In other words, the show works on an intimately personal level, being about the sexually and racially ambiguous performer, Mama Alto, her cabaret persona, and her vocal range. “My stage identity has been formed over the last few years,” she explains. As well, the show is informed by the concept that any performance is a co-creation between audience members and the performer. “The 20th century idea of the diva is one that is socially constructed,” continues Mama Alto. “We have certain codes, a certain mythology, oral and visual concepts of what a diva is. A diva is expected to be a force of nature, the breathy vibrato, hitting the highest of the high notes. But she’s only present in the moment of performance; she exists between the audience and the performer. You have that brief time in the room together but without the audience she doesn’t exist. She’s not a diva when she’s at home; she’s human, she’s vulnerable….” Mama Alto’s instrument also encapsulates these ideas. “The voice box is such a tiny thing – it is two tiny muscles and a few folds of skin, and water. It’s frail and vulnerable yet with immense power; with the ability to communicate. The voice box itself is a metonym of ‘diva’”.

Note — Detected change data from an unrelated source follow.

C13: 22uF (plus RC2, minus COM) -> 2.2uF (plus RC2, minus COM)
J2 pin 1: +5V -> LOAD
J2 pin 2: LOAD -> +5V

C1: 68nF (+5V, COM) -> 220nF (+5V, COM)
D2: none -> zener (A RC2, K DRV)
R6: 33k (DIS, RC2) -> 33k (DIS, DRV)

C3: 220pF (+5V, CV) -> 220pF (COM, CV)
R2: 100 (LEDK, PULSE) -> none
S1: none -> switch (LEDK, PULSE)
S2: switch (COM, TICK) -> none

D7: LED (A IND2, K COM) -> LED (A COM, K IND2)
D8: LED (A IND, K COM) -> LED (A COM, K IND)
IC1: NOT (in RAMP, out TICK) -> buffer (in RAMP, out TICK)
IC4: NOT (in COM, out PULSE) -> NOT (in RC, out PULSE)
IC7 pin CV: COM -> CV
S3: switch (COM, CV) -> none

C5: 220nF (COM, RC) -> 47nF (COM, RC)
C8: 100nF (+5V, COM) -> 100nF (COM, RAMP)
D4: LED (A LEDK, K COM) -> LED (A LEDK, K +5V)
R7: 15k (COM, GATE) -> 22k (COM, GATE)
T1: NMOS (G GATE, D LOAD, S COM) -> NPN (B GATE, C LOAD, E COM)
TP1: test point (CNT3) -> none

Mama Alto describes her show as being essentially about ‘mythology, heart and voice. “All good cabaret is autobiographical in its essence. It’s multi-layered, powerful and uncompromising. Countertenor not cabaret by numbers, those shows that go story, song, story, song, story, song… There’s no speaking in the show,” she continues. “The show is sung for 50 minutes. My musical director (Tiffani Walton) has arranged the important parts of the songs and I interpret them for the audience. The songs can work on different levels: the audience can be entertained by pretty bodies and sexy songs, or they may experience a deeper layer, where a line or lyric will mean something particular to one person at one time, it will resonate with an individual depending on what’s happening in their lives, communicate something to them personally. It may affirm or identify their life choices. The songs are open to interpretation; authorship is not exclusively with the performer, it lies as much with the individual audience member. People don’t come to a cabaret show and expect it to be about them.The best performers themselves provide another layer to the songs.” Who does Mama Alto count amongst the best local performers? “Meow Meow. Paul Capsis. Yana Alana.” Hear hear!